It should also be pretty obvious that (A), checking publicly available information on jurors, is generally ok. ABA Formal Opinion 466 (2014) states the consensus view: a lawyer may view a potential juror’s publicly available social media content, as long as the lawyer doesn’t communicate with the juror.

(B) is a little harder. Driving by a juror’s house is not communicating with a juror, but could it be considered “vexatious or harassing”?[5] Driving by one time is probably ok, even if the juror happens to notice the lawyer. Driving by three or four times? That might cross the line.

Answer (C), viewing LinkedIn if the juror becomes aware of it, is more difficult. In Part 1, I opined that this is ok as to witnesses. But contact with jurors is more sensitive, and there is a difference of opinion on whether a lawyer can view a juror’s public social media if the social media platform alerts the juror that the lawyer has done so.

Two New York opinions saw this as an ethical problem. “If a juror becomes aware of an attorney’s efforts to see the juror’s profiles on websites,” the New York County Lawyers’ Association said in its Formal Opinion 743, “the contact may well consist of an impermissible communication, as it might tend to influence the juror’s conduct with respect to the trial.”[6]

Same for the New York City Bar. In Formal Opinion 2012-2 they said it would be a prohibited communication if a lawyer views a juror’s social media knowing that the juror will receive a notification that the lawyer has done so.

But the ABA has a different view. It said in Formal Opinion 466, “[t]he fact that a juror or a potential juror may become aware that a lawyer is reviewing his Internet presence when a network setting notifies the juror of such does not constitute a communication from the lawyer . . .”

The ABA reasoned that the notification is a communication from the social media platform, not the lawyer:

This Committee concludes that a lawyer who uses a shared ESM platform to passively view juror ESM under these circumstances does not communicate with the juror.  The lawyer is not communicating with the juror; the ESM service is communicating with the juror based on a technical feature of the ESM. This is akin to a neighbor’s recognizing a lawyer’s car driving down the juror’s street and telling the juror that the lawyer had been seen driving down the street.

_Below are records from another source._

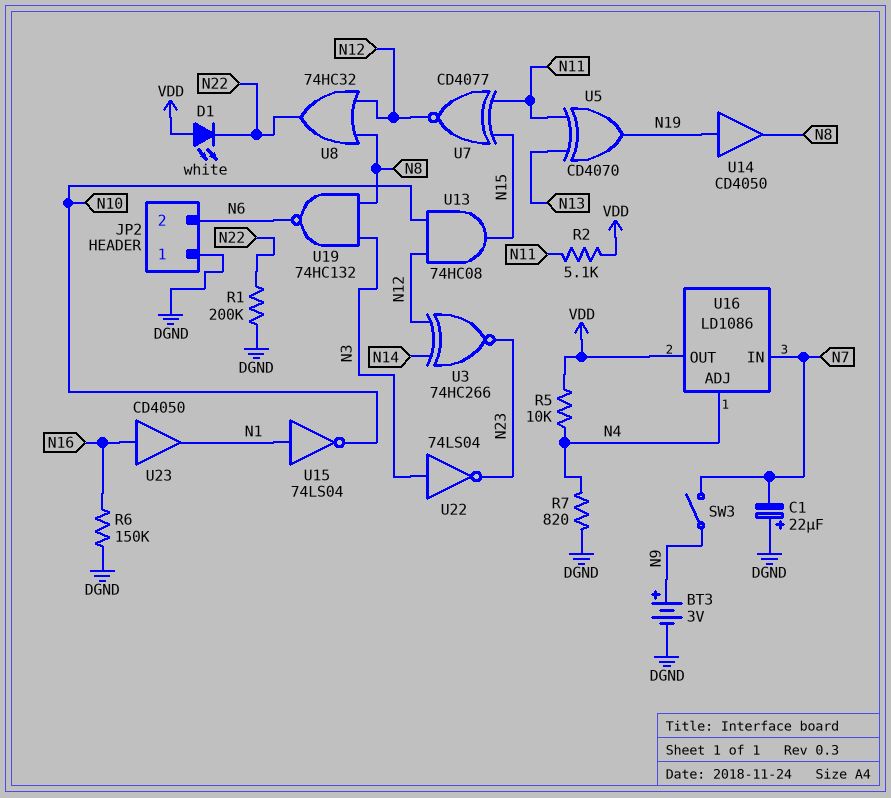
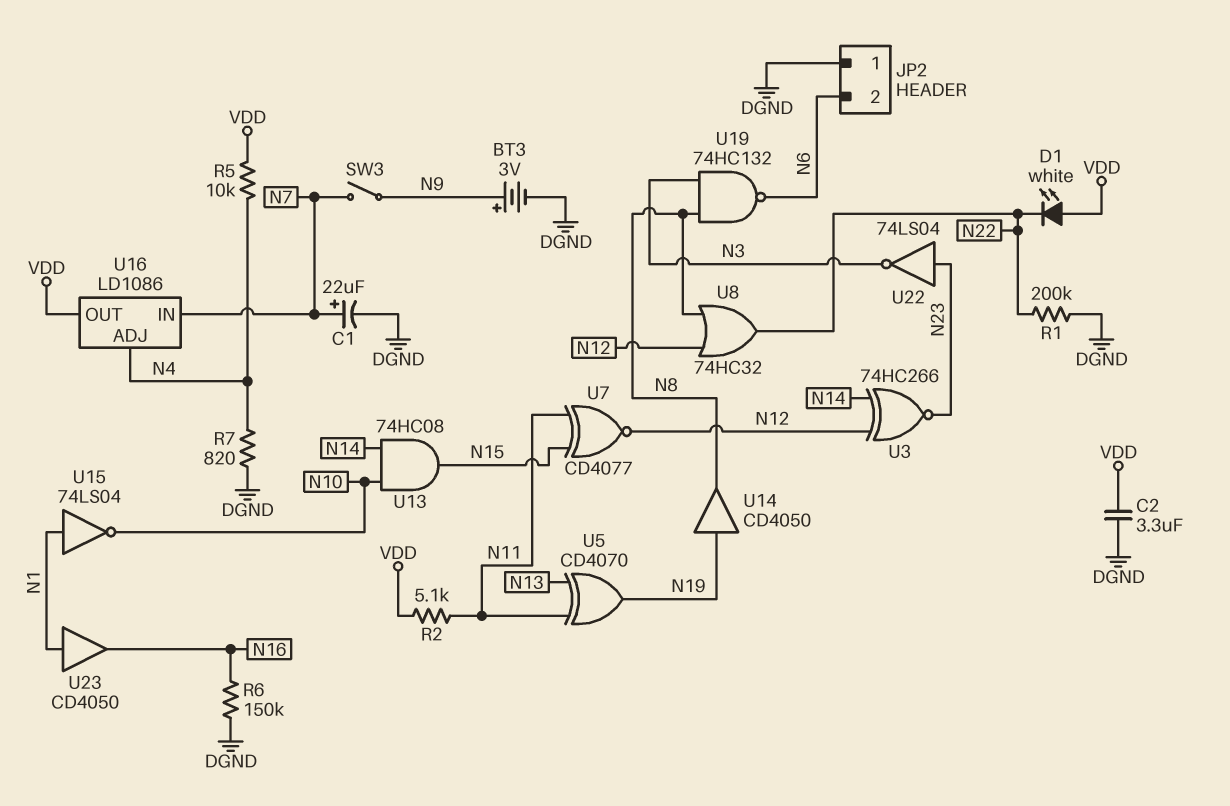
C1: 22uF (plus DGND, minus N7) -> 22uF (plus N7, minus DGND)
C2: none -> 3.3uF (DGND, VDD)
U13: AND 74HC08 (in N10, in N12, out N15) -> AND 74HC08 (in N10, in N14, out N15)
U22: NOT 74LS04 (in N3, out N23) -> NOT 74LS04 (in N23, out N3)
U23: buffer CD4050 (in N16, out N1) -> buffer CD4050 (in N1, out N16)

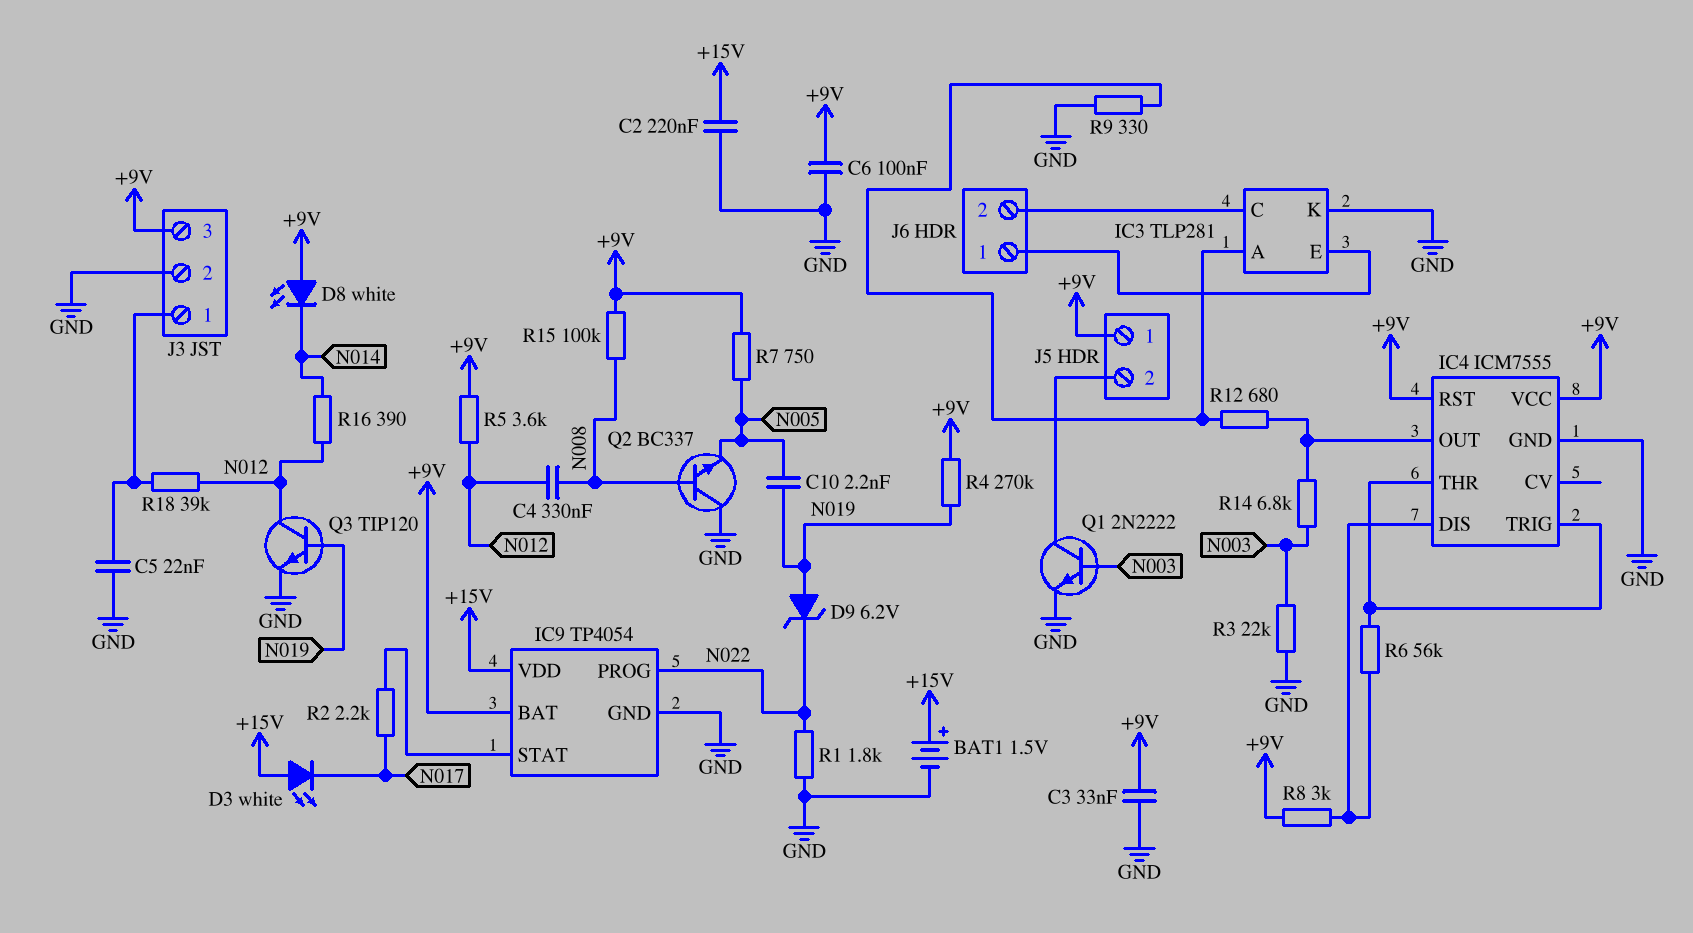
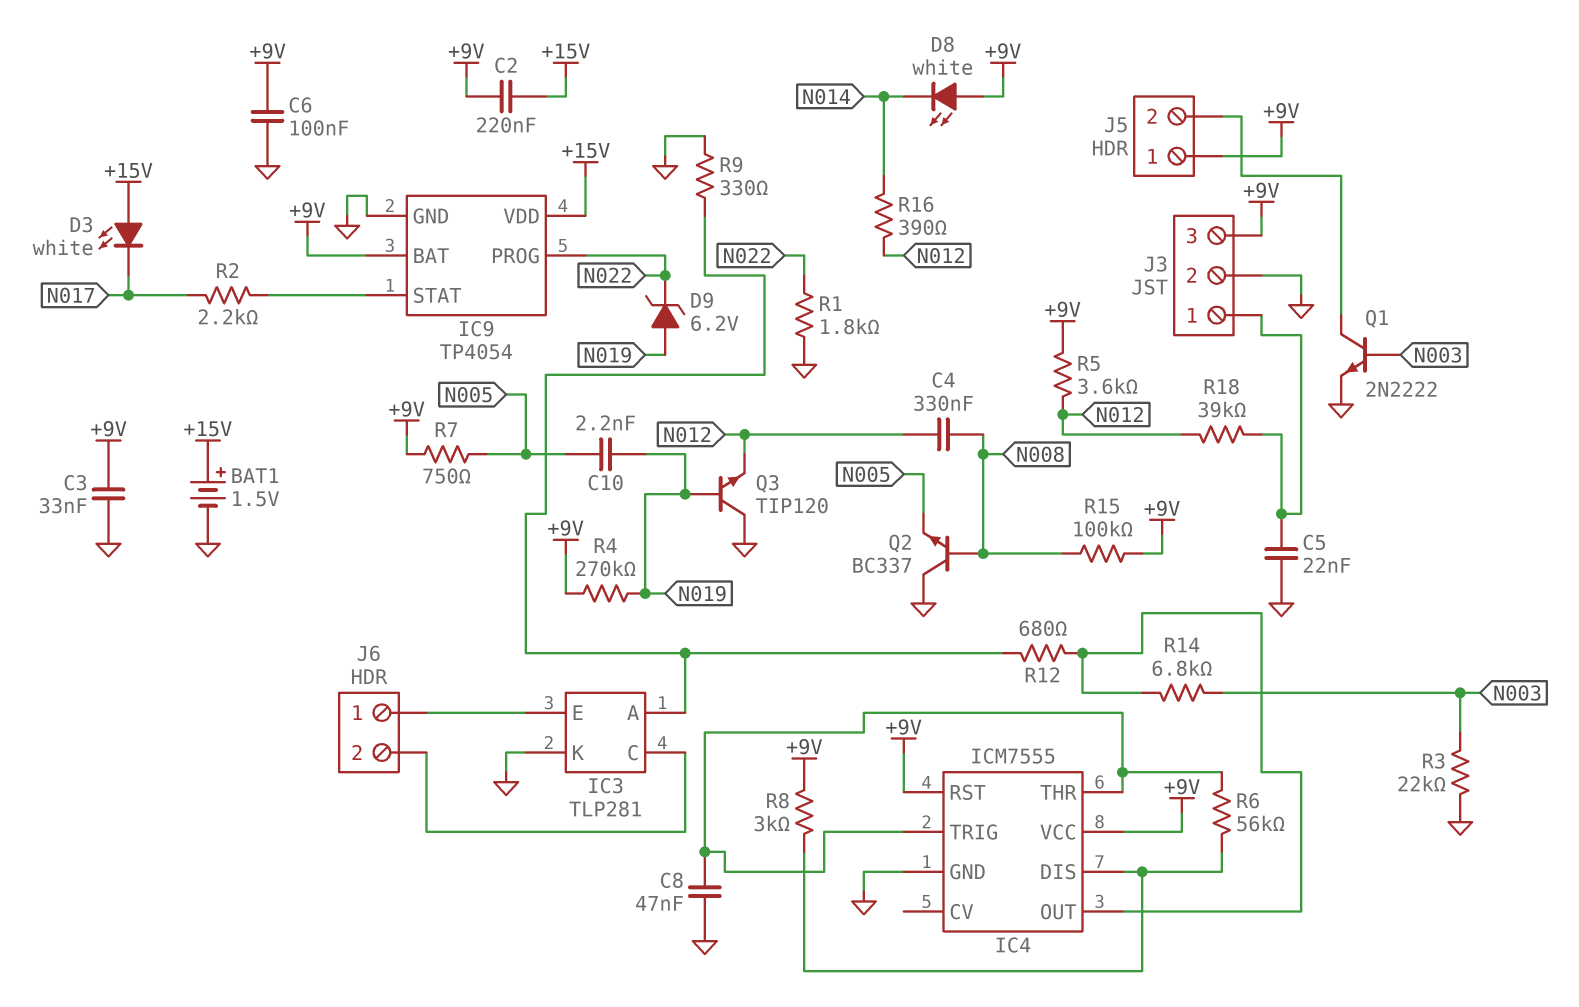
C2: 220nF (+15V, GND) -> 220nF (+9V, +15V)
C8: none -> 47nF (GND, IC4/THR)
Q3: NPN TIP120 (B N019, C N012, E GND) -> NPN TIP120 (B N019, C GND, E N012)

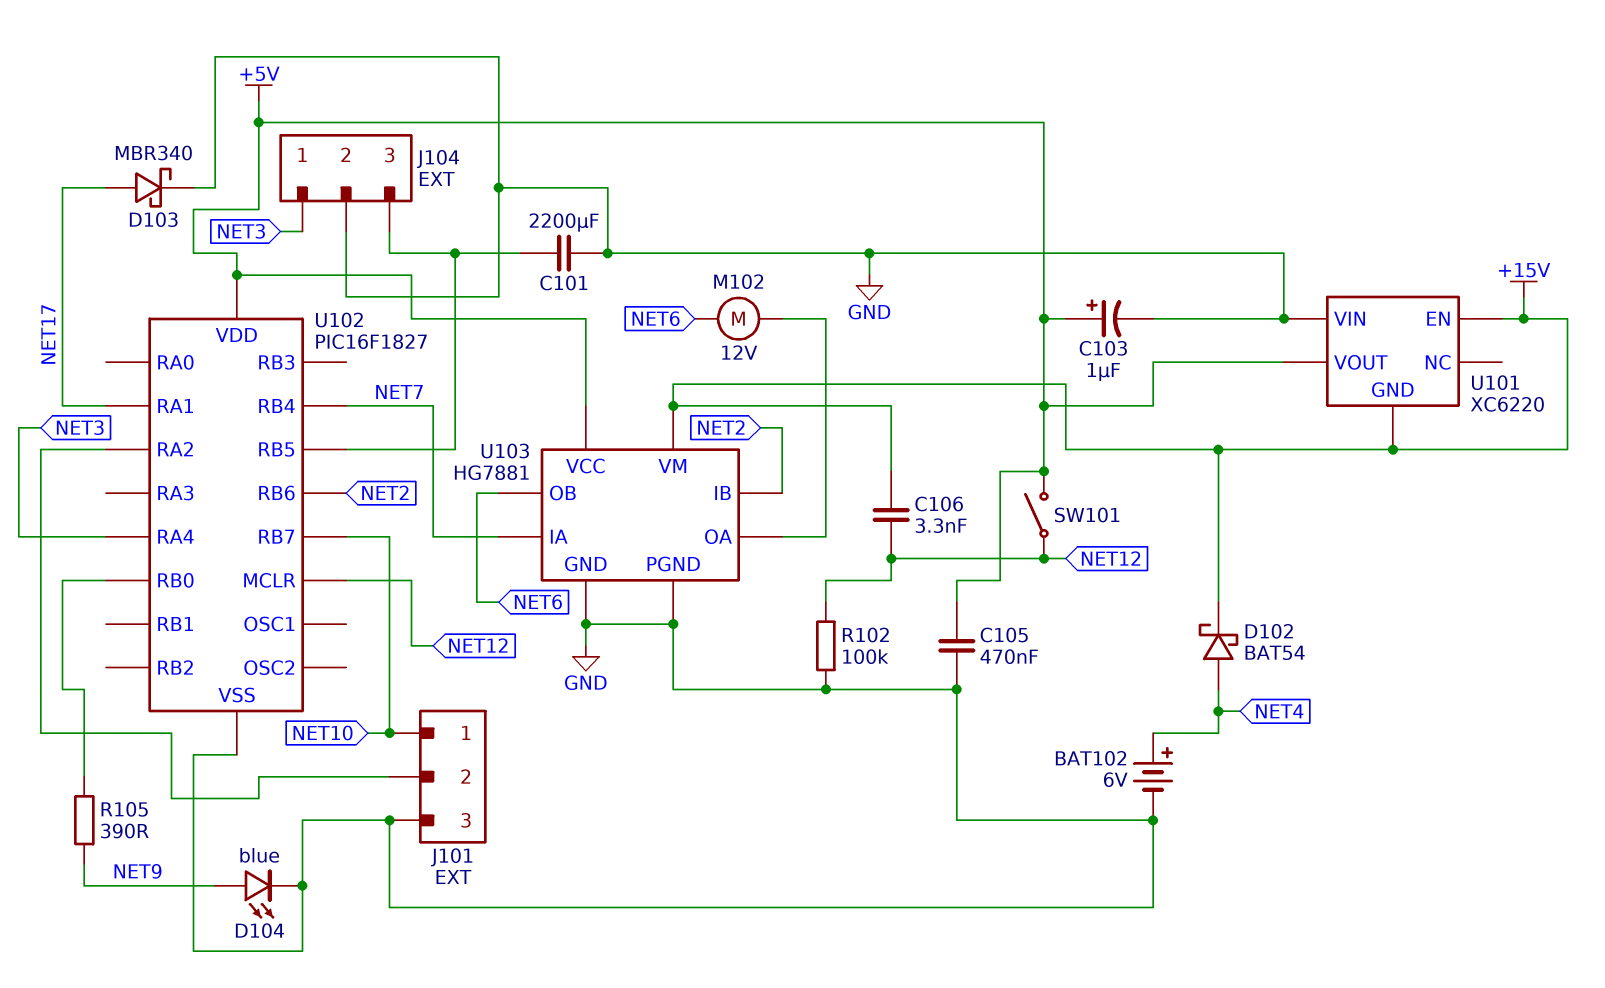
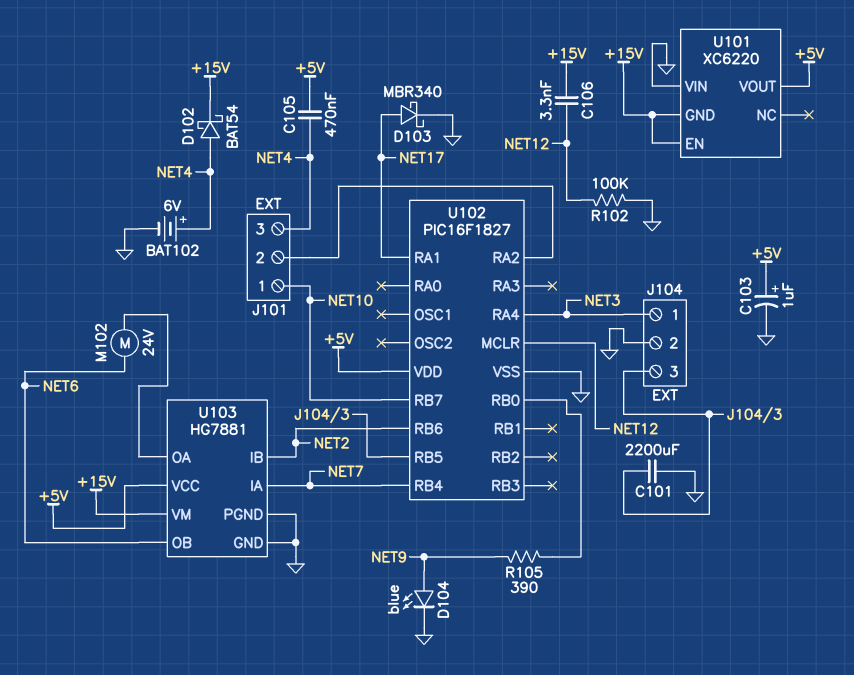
C105: 470nF (+5V, GND) -> 470nF (+5V, NET4)
J101 pin 3: GND -> NET4
M102: motor 12V (NET6, U103/OA) -> motor 24V (NET6, U103/OA)
SW101: switch (+5V, NET12) -> none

Pennsylvania Bar Formal Opinion 2014-300 agreed with the ABA’s position.

I think the ABA got it right on this one, except for using the acronym “ESM.” Why do ethics opinions always have to make up terms that people don’t actually use?

But if you want to take the cautious approach, make sure you only view juror social media if you know the social media platform won’t notify the juror.

Finally, answer (E), not investigating social media at all, is the least tested of these issues. Investigating the social media accounts of the jury panel may be an ethical minefield, but failing to do any investigation could violate a lawyer’s duty of competence. Some will even say that it’s malpractice if a lawyer doesn’t find out what is in the jury panel’s publicly available social media.

And competent representation may also include continuing to monitor jury use of social media after the jury is selected and the trial proceeds.

*UPDATE: The Social Media Subcommittee of the Texas Supreme Court Advisory Committee (affectionately known as SMSTSCAC) weighed in on December 1, 2017. The subcommittee sided with the ABA approach in this memo, recommending the following comment to Texas Disciplinary Rule of Professional Conduct 3.6: “A lawyer’s review of a venireman’s or juror’s website or electronic social media (ESM) that is available without making an access request, is not an improper ex parte communication.” The subcommittee also gave a charitable shout-out to Myspace in footnote 1.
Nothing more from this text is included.